04/12/07

Jazz de Câmara, por Cantaloupe

Blues on Bach do The Modern Jazz Quartet, editado em 1973, é uma obra prima. O disco combina coisas aparentemente inconciliáveis como o rigor matemático da música barroca e a liberdade de improviso do jazz.

The Modern Jazz Quartet foi formado em 1952 por Milt Jackson (vibrafone), John Lewis (piano, director musical), Percy Heath (contrabaixo), e Kenny Clarke (bateria). Em 1955 Connie Kay substituiu Clarke. Para além do brilhantismo dos seus intérpretes, a banda ficou na história pela criação daquilo que podemos definir como um novo género musical: o «jazz de câmara», isto é a tentativa de combinar o jazz e a música clássica. A ideia não foi muito bem recebida nem pelos puristas da clássica nem pelos do jazz. Os primeiros viram naquela música uma pauperização da música erudita; os segundos acusaram o MJQ de intelectualizarem o jazz, seja lá o que isso for. Os velhos complexos da contaminação entre os níveis culturais high e low que segundo os fundamentalistas não se podem misturar…

Às vezes estou a ouvir Blues on Bach e pergunto a alguém que esteja presente que género de música acha que é esta. Ainda não houve ninguém a dizer simplesmente jazz nem clássica. As pessoas ficam confusas: parece música barroca, mas este vibrafone… E bateria? É estranho…
Quem ouve este disco tem a sensação de que Bach é um compositor contemporâneo e não o mais genial dos compositores barrocos de toda a história. Ouço Precious Joy e imagino um Bach americano e preto e não alemão e branco a tocar vibrafone e não órgão. De facto o disco foi gravado em 1973 mas podia perfeitamente ter sido ontem. Ou amanhã.

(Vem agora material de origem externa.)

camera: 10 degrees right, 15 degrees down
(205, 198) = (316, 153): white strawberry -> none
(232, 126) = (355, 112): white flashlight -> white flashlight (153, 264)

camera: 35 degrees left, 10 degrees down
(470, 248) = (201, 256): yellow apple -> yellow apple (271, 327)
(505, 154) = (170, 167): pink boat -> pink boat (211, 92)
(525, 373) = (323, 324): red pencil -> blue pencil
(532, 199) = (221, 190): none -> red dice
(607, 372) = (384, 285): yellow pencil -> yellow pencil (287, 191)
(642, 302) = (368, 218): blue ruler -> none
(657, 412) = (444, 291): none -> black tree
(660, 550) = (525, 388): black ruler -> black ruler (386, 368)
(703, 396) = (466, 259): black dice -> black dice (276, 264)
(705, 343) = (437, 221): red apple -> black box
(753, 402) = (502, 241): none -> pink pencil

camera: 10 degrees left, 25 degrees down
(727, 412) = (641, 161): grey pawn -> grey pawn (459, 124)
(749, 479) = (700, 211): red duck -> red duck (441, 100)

Conciliando brilhantemente duas linguagens aparentemente inconciliáveis – o jazz e a música erudita, The Modern Jazz Quartet consegue criar uma nova forma de expressão musical. É claro que eles não são os únicos músicos de jazz a fazerem incursões no território da música clássica. Basta lembrar as excelentes interpretações de Keith Jarreth de Mozart. Mas aqui o MJQ dá um passo mais além: é que, sendo excelentes, as interpretações de Jarreth não são muito diferentes da interpretação de outros músicos de formação clássica. Ouvimos os concertos para piano de Mozart ou as variações Goldberg de Bach, interpretadas por Jarreth, e a linguagem é clássica. Não sabemos, a não ser que nos digam, que é um músico de jazz que está a tocar. Mas a interpretação de Bach do MJQ é feita na linguagem jazz e não na linguagem clássica. É nesse sentido que – podendo gostar-se ou não – o MJQ vai mais além que tudo o que foi feito neste domínio.

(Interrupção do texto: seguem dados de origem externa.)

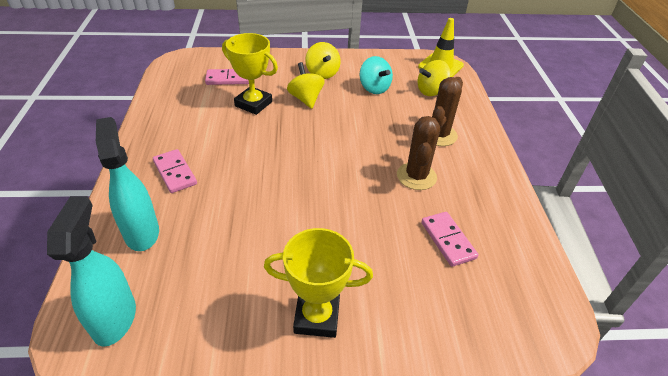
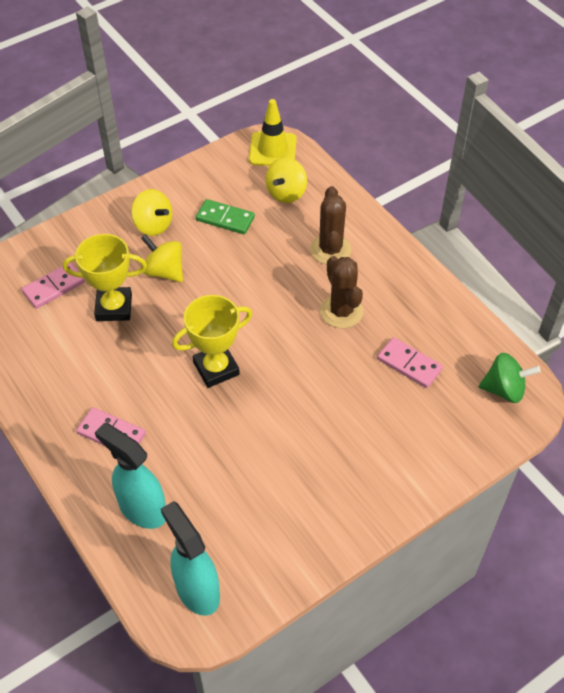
camera: 30 degrees left, 10 degrees up
(317, 317) = (354, 492): yellow trophy -> yellow trophy (216, 368)
(374, 88) = (225, 219): turquoise spinning top -> green domino
(531, 307) = (504, 389): none -> green spinning top

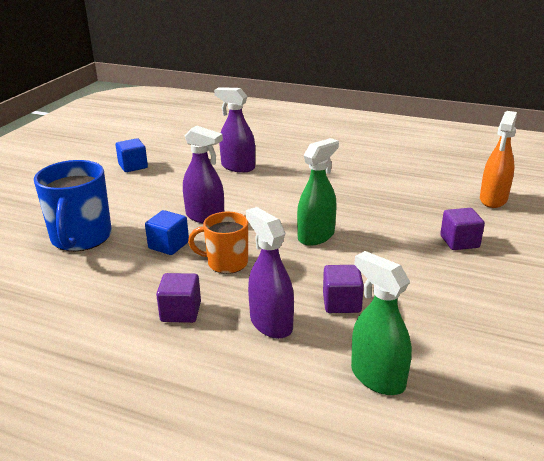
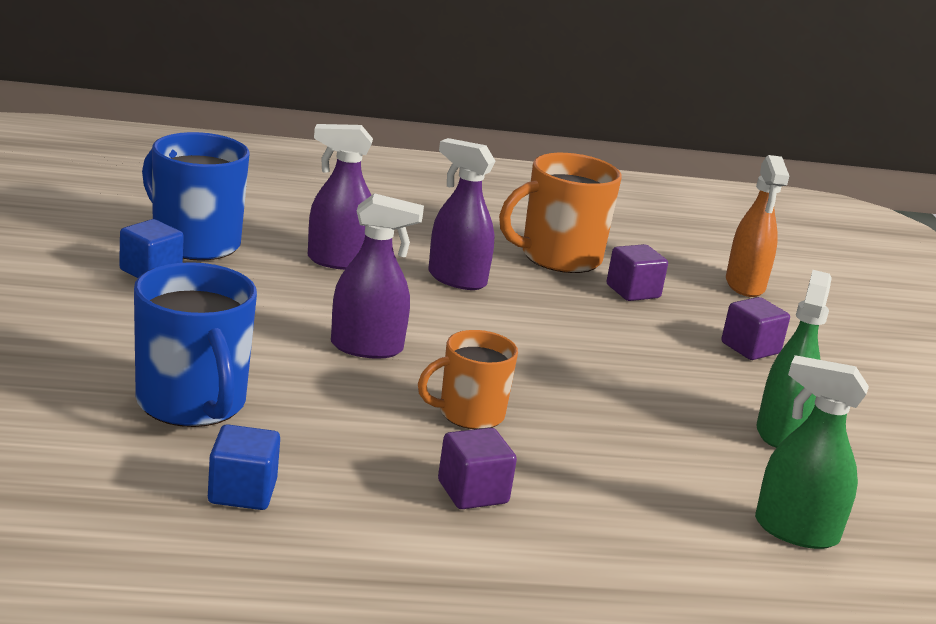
camera: 30 degrees left, 5 degrees down
(168, 245) = (354, 398): blue cube -> blue cube (242, 492)
(170, 153) = (194, 243): none -> blue mug
(271, 323) = (610, 488): purple spray bottle -> purple spray bottle (456, 279)
(316, 236) = (560, 360): green spray bottle -> green spray bottle (780, 432)
(341, 303) = (675, 448): purple cube -> purple cube (633, 291)
(374, 173) = (558, 258): none -> orange mug

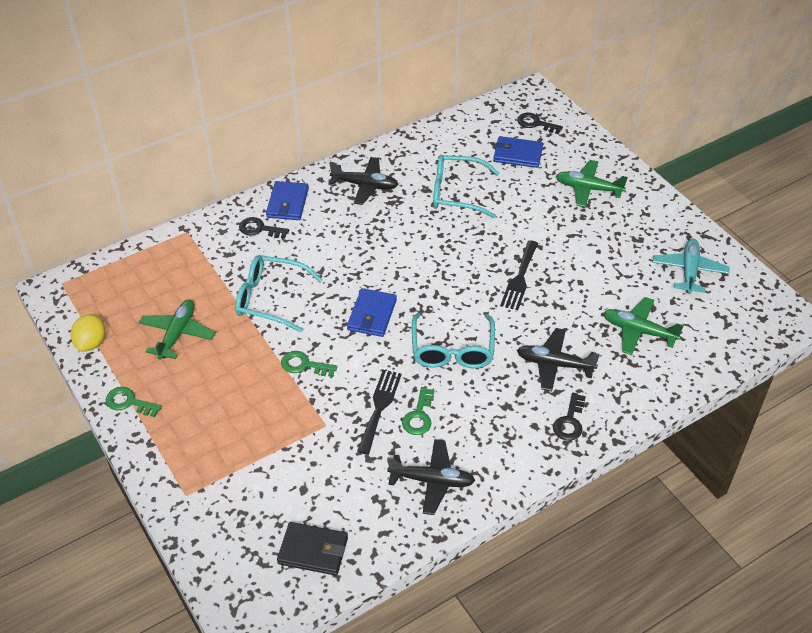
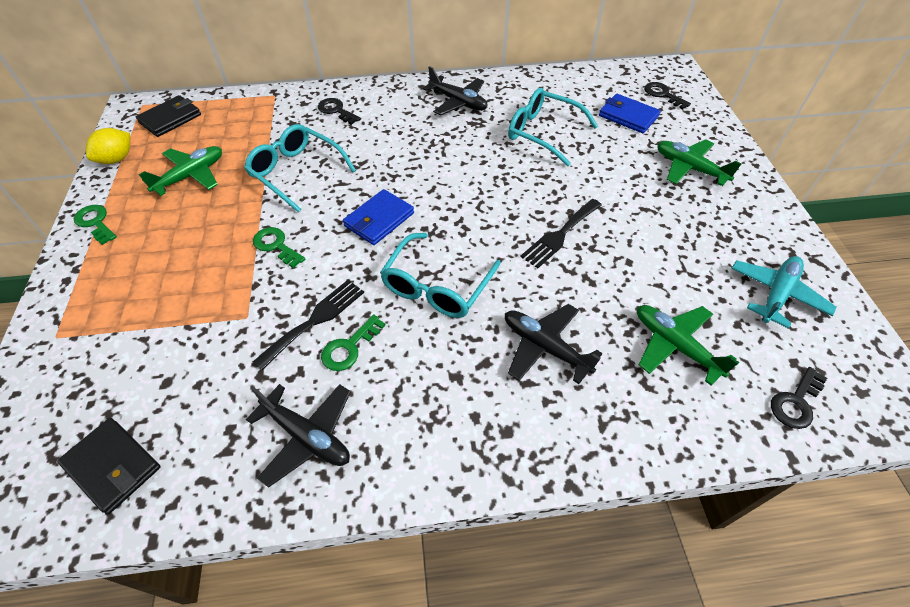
camera: 25 degrees right, 5 degrees up
(105, 288) = (170, 119): none -> black wallet
(287, 203) = (377, 97): blue wallet -> none
(569, 421) = (523, 430): black key -> black key (796, 402)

Mas apesar dos intérpretes serem tão heterodoxos sente-se que é ainda Bach que estamos a ouvir. E, como tudo o que é Bach, estas composiçõoes roçam a perfeição. Dir-se-ia que estas músicas não foram inventadas, mas descobertas. Simplesmente estavam lá e Bach limitou-se (!) a descobri-las. A música de Bach tem a simplicidade (ou a complexidade como se preferir) da matemática: quando somamos 2+2 o resultado é necessariamente 4 e não pode ser outro. E estas músicas têm a mesma consistência ontológica: não há na música de Bach notas a mais nem a menos. São aquelas porque, como na matemática, só podiam ser aquelas nem mais nem menos e nenhumas outras.

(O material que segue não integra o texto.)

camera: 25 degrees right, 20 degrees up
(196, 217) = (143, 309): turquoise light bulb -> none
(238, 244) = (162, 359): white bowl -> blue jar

São assim os grandes génios, sinto o mesmo quando ouço Mozart, dá a impressão que estas músicas já existiam algures num eterno limbo Platónico e que estes génios foram lá acima descobri-las e recolhê-las para nossa felicidade. É também nisso que este disco é brillhante - apesar da apropriação criativa que fazem da música de Bach, os intérpretes respeitam os limites, não deixam que Bach seja um simples ponto de partida um motivo para desvarios e improvisos sem norte (às vezes isso irrita-me nalgum jazz). Não. Do princípio ao fim do disco eles têm sempre presente a música de Bach. E embora a interpretem à sua maneira, é o rigor, a perfeição e a matemática de Bach que ainda reconhecemos aqui.